Best Practice for Smarthost Users
- Ensure all your smarthost authentication users are grouped as part of a single administrative domain (e.g. out.yourcompany.tld)
- Configure your sending MTA to always include an end-user identification header
- Set your outgoing user account to use this identity header
- Manually/automatically locate abusive identities and shutdown the main spam source (and temporarily lock down the identity via our identity management as an immediate measure)
Managing Outgoing Spam
Outgoing Log Search
You can view outgoing blocked messages from the Admin, Domain or Email Level Control Panel using the Outgoing Log Search:
- Select Outgoing > Logs
- In the Query Rules panel, filter using Status > is one of > Quarantined
- Click Show Results to list all matches
Outgoing Reports page
You can view senders/Identities in grouped format using the Outgoing Reports feature from the Admin or Domain Level or Control Panel.
- Select Reporting > Outgoing Reports
- Select the relevant domain if accessing from the Admin Level
- Select the Period
- In Classification, select Rejected (or Accepted if you wish to see accepted emails and not quarantined ones)
- In the Group by dropdown, select identity
- Click Show to display all results
Classifications
A list of Message Classifications can be found by clicking on Classifications in the description at the top of the Log Search page.

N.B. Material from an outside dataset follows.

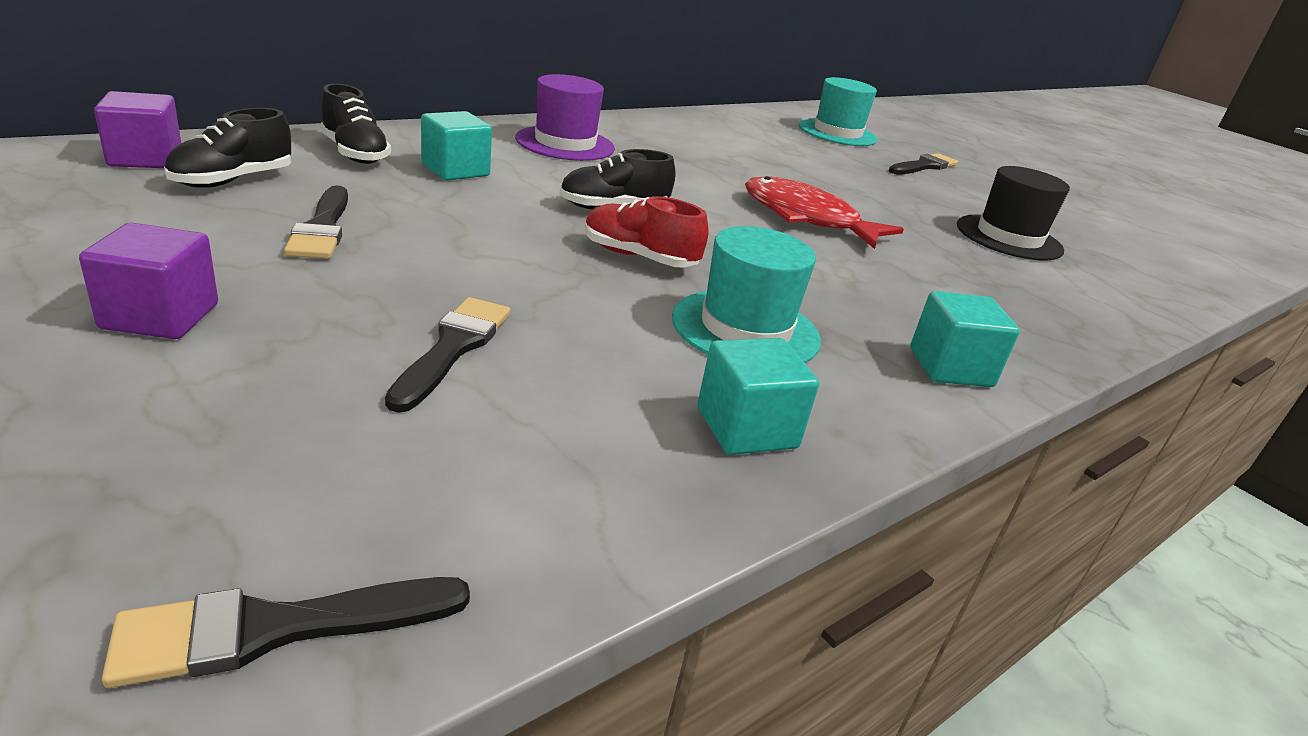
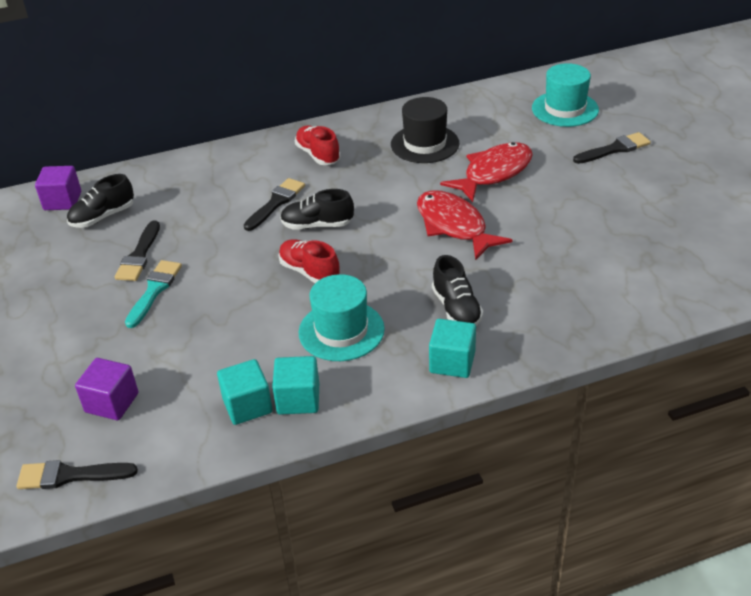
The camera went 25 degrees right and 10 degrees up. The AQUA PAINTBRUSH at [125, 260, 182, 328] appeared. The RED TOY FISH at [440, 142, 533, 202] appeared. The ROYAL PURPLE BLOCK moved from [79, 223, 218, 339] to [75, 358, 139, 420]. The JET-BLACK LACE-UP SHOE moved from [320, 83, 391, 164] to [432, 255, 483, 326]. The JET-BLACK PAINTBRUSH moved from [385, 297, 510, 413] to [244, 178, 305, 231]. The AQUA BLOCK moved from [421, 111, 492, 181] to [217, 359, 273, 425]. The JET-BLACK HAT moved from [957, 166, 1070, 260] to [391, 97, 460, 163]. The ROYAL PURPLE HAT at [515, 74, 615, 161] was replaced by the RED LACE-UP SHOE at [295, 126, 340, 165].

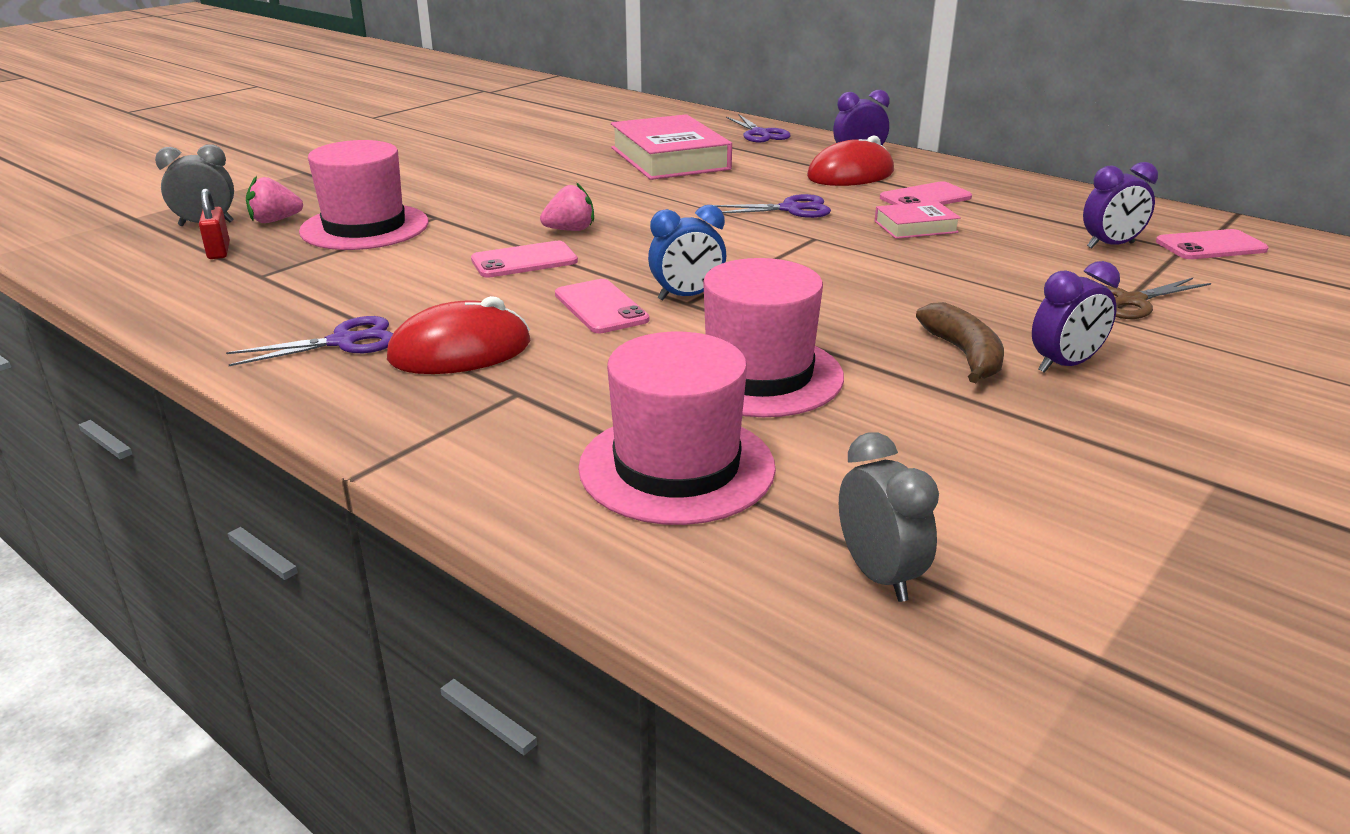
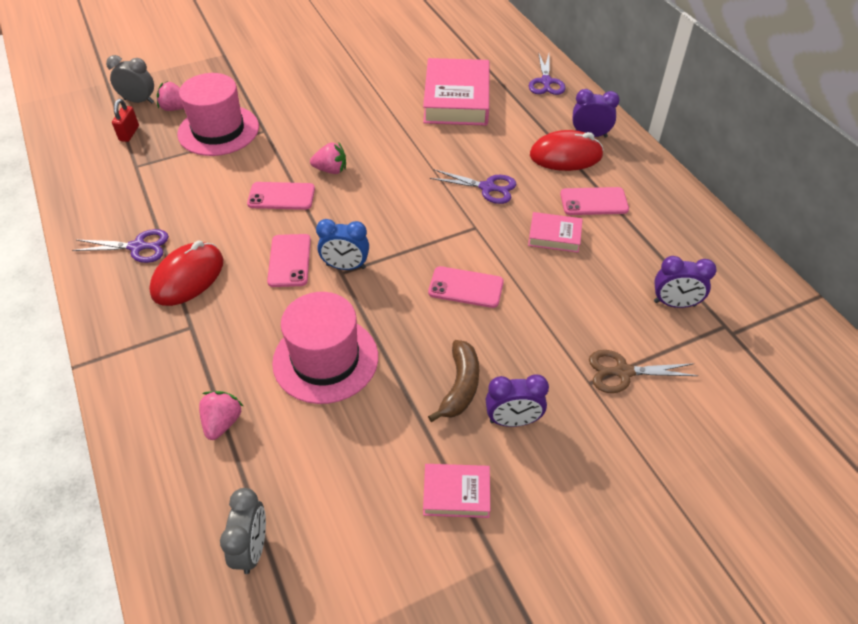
The camera went 25 degrees right and 20 degrees up. The ROSY HARDCOVER at [423, 464, 490, 518] appeared. The ROSY PHONE moved from [1156, 229, 1269, 259] to [428, 266, 504, 308]. The ROSY HAT at [578, 332, 776, 525] was replaced by the ROSY BERRY at [199, 391, 243, 440]. The RED COMPUTER MOUSE at [387, 296, 530, 374] turned 60 degrees counterclockwise.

Classifications relate to the message Sub Classes that can be found by adding the Sub Class and Extra Class columns to the view using the Columns to be displayed dropdown.
More information on what classifications mean and how these can be dealt with can be found here:
Manual Locking
Manually Lock Identity from the Outgoing Reports Page
- Click the lock icon next to the identity
- To unlock the identity, click the lock icon again
Manually Lock Identity from Outgoing Log Search
You can choose to lock a sender based on their identity header from this page:
- Locate the relevant message and select Lock Identity from the dropdown:
- In the prompt, enter a reason for locking this sender and click Confirm
You can also lock the Outgoing user from here (by selecting Lock user in the dropdown). This would prevent any outgoing mail being sent from that outgoing user (IP or domain).
Alternative reporting
ARF reports
An ARF report is sent each time an outgoing spam message is blocked, and will contain a copy of the original message including headers. For information on how to set this up, see Configure the Abuse Report Address.
Many larger companies already process ARF reports originating from external sources such as AOL. You can simply set your administrator address to point to your existing ARF parsing infrastructure, so your existing abuse handling systems automatically receive and process our datafeeds.
ARF parser
If you do not have an ARF parser yet, we recommend that you set up a system to handle your incoming ARF reports. We can recommend the free opensource software Abuse.IO for this. Alternatively you can e.g. use a simple python file that can parse the contents of the ARF reports. Your sysadmins will know how best they can utilize this and parse the data that they need.
Using ARF automation also allows you to accept ARF feed from third-parties, to further improve your abuse handling and to deal with abuse that does not (yet) use our outgoing filter.